Posted: May 2nd, 2011 | Author: lise | Filed under: Column, Poetry | Tags: Bocas Lit Fest, Christian Campbell, jazz, Lisa Allen-Agostini, Merle Collins, poetry, reading, Trinidad & Tobago, Trinidad and Tobago, writing | 2 Comments »
I’m posting here three poems. The first is a poem I wrote some years ago after my mom died, and which I read at the Bocas Lit Fest Poetry Lime Friday night; the other two are poems that came out of the Bocas poetry writing workshop I did. (Check the previous blog posting for details on that).

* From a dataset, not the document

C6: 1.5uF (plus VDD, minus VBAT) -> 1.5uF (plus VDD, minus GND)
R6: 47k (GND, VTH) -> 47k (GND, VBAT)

I’m also putting up, for the workshop poems, the prompts that comprise the material that went into the poems.
Once
(For Dolsie)
Frail as hope
her wasted body
smells of soap
and soured dreams.
Once she was
much more than this.
Once she kissed
our smooth young faces.
She held us hard
against the world
outside her yard,
kept us safe.
Once she loved.
Once she moved.
Merle Collins, who led the workshop on Saturday with Christian Campbell, had the participants write for a minute after being given a prompt, and then we had to take those writings and shape them into a poem. These were my responses to the prompts and the poem that came from them. (It’s not very good, I warn you!)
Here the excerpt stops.